Returning to FIG. 1, the output line 118 may be electrically coupled to SoC 120. Within SoC 120, a ladder comparator circuit 122 includes a set of comparators or an analog-to-digital converter (ADC) that monitors the voltage level on the output line 118. The SoC 120 may employ fast ADC or comparator sampling, and may use filtering, deglitching, or majority vote sampling to ensure noise-robust identification of the asserted voltage level. The measured voltage may be provided to a decoder 126, which compares the digitized voltage against a set of values to determine the specific fault condition being asserted. The decoder 126 may be further coupled to a power control unit 124, which initiates a targeted response based on the determined fault condition. The SoC 120 may respond by immediately throttling the affected domain (power domain or IP block, such as a CPU, GPU, or Uncore) or by operating a gradual reduction in operating frequency (a demotion algorithm), depending on the severity and persistence of the fault.

The FSM 112 supports strategies for handling multiple simultaneous faults. One strategy is strict prioritization, where the highest-priority fault is encoded. Another strategy may be combined encoding using additive current levels, if the SoC decoding capability allows for unique identification of fault combinations. The choice between these strategies is a design trade-off based on system requirements and SoC capability.

The system 100 supports dynamic assignment of voltage levels to fault conditions, allowing the mapping to be updated based on platform configuration, workload behavior, or fault handling priorities. Dynamic assignment and mapping updates may be triggered automatically at system boot, at predetermined intervals, or in response to system condition data, such as environmental changes or detected drift or workload change scenarios.

Calibration may be performed in a closed-loop process where the FSM 112 (calibration circuitry) of the voltage regulator controller 110 cycles through each fault encoding state, and the SoC 120 samples the resulting voltages to update detection thresholds. This compensates for process, voltage, temperature, and aging variations, maintaining clear separation between fault codes. Calibration may be triggered at boot, during scheduled maintenance, or on SoC request.

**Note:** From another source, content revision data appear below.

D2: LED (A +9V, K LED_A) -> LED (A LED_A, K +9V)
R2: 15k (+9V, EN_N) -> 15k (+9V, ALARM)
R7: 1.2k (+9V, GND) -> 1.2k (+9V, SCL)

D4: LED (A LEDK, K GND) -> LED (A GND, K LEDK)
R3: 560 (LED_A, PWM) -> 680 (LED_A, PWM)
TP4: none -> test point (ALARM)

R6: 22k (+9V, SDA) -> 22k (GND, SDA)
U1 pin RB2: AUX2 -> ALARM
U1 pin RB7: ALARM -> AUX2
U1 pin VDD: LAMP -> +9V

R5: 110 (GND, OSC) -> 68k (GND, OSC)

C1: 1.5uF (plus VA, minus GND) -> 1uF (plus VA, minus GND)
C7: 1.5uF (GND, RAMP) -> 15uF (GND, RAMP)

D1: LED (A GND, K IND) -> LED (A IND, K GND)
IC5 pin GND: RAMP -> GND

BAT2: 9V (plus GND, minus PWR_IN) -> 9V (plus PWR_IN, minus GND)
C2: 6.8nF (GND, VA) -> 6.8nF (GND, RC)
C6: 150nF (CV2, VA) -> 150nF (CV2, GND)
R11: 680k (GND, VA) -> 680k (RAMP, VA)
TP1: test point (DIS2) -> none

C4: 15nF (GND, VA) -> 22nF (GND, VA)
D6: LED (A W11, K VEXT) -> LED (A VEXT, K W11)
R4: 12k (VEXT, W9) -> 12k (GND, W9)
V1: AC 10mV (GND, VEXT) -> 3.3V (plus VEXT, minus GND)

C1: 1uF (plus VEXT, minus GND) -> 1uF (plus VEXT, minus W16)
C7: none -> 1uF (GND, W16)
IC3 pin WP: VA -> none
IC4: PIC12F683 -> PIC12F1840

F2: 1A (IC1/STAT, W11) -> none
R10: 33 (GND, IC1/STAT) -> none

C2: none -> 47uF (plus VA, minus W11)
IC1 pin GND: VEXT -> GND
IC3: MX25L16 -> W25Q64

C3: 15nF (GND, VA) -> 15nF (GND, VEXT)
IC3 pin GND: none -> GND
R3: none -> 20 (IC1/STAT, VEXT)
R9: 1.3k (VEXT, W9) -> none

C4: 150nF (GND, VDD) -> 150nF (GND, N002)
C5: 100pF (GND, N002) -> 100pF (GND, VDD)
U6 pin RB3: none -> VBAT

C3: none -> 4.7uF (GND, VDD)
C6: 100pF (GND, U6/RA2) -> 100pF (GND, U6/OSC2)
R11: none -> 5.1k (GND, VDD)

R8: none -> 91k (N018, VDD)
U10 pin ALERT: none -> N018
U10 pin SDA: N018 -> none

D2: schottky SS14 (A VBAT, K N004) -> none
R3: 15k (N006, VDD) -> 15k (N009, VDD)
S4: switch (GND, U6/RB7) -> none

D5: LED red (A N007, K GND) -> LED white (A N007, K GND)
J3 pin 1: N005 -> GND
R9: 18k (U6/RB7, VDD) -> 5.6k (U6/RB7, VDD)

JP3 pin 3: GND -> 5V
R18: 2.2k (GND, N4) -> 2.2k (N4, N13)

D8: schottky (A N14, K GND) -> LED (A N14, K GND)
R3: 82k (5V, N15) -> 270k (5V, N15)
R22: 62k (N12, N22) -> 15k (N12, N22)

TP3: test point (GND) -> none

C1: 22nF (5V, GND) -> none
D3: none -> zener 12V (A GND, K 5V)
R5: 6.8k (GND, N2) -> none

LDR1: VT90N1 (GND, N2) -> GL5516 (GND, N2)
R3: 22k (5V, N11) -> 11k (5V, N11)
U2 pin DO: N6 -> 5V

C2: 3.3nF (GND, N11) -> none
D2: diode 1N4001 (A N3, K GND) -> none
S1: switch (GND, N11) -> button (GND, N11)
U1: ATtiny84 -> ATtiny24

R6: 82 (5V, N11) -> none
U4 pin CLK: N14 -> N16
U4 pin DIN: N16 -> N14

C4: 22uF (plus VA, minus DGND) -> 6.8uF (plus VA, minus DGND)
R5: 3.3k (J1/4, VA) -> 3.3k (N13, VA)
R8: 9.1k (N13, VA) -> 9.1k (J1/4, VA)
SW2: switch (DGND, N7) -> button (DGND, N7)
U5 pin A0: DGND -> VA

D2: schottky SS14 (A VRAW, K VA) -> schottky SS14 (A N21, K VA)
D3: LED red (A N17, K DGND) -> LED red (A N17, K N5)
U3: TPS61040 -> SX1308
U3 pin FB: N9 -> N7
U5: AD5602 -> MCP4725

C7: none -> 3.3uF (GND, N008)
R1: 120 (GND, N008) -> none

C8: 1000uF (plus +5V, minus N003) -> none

In some embodiments, calibration includes dynamic adjustment of current levels generated by the current sink circuit 114, e.g., via DAC or programmable resistor settings, to ensure robust voltage level separation. Feedback from the SoC 120 enables per-system calibration over time, accounting for drift or degradation.

To further support long-term reliability, the system 100 may monitor system aging using either a Digital Aging Sensor (DAS) 128 (528 in FIG. 5), which measures stress and degradation of specific SoC paths, or usage-based monitoring, which compares Performance-core and Efficiency-core activity to reference usage models. Both methods enable estimation of per-core aging and remaining guard bands, guiding calibration and fault response strategies throughout the product lifecycle.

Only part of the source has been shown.